Forbes has done the math on the most-overpaid stars in Hollywood, coming up with a showbiz equivalent of a PE ratio, calculating how much their movies gross for every dollar they are paid. Topping the list: Will Ferrell whose films earn a mere $3.29 for every dollar he has paid. [Forbes]

• The New York Times reports on how early very obscure Oscar buzz for Jeff Bridges' performance as a country singer in Crazy Heart transformed a movie that its distributor had deemed unreleasable into a major awards contender. [NY Times]

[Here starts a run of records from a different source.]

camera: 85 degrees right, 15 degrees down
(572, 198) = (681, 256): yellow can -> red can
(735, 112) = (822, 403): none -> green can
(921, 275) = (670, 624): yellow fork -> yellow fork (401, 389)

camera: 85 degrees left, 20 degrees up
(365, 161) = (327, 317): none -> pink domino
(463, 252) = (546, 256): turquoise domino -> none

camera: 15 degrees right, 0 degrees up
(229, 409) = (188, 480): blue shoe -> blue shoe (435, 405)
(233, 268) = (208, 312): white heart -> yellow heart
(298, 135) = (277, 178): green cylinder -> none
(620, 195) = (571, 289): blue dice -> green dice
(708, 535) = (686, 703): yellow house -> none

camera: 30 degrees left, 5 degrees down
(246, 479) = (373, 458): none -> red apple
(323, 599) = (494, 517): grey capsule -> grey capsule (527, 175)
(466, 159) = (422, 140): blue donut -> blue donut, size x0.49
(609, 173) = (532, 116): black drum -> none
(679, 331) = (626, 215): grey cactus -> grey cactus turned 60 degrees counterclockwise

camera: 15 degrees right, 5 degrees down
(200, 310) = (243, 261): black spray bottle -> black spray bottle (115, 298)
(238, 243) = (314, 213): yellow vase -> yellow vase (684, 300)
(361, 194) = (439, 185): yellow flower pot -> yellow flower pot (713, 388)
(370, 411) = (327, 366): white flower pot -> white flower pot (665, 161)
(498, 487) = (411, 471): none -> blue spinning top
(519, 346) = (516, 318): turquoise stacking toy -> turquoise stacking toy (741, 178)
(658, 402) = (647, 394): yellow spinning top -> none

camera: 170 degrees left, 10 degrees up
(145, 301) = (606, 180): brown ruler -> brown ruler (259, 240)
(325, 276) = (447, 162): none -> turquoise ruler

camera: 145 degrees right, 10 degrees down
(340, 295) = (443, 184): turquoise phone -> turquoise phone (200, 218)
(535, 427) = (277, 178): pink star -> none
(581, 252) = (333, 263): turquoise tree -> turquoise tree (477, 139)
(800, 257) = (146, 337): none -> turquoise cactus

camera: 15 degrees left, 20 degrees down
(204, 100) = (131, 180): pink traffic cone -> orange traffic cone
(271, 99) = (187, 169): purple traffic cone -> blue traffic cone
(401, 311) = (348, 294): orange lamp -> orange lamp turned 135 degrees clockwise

• Asked in an interview with CNBC's Erin Burnett about the pending sale of NBC/Universal to Comcast, CEO Jeff Zucker was tight lipped, saying "I'm incredibly interested to see what will happen...Time will tell." Asked about his decision to upend NBC's schedule with the Jay Leno Experiment, Zucker deflected the question, focusing on the show's spin, saying he thought it was unfortunate that the move had been portrayed as part of a cost-cutting strategy and that its just about making great shows. His team is focused on doing "whatever it takes to put on the best television," he said, which is something less than saying either "We are committed to giving Jay as long as he needs to find an audience" or, on the other hand, "What the hell have we done!?" [Hollywood Reporter]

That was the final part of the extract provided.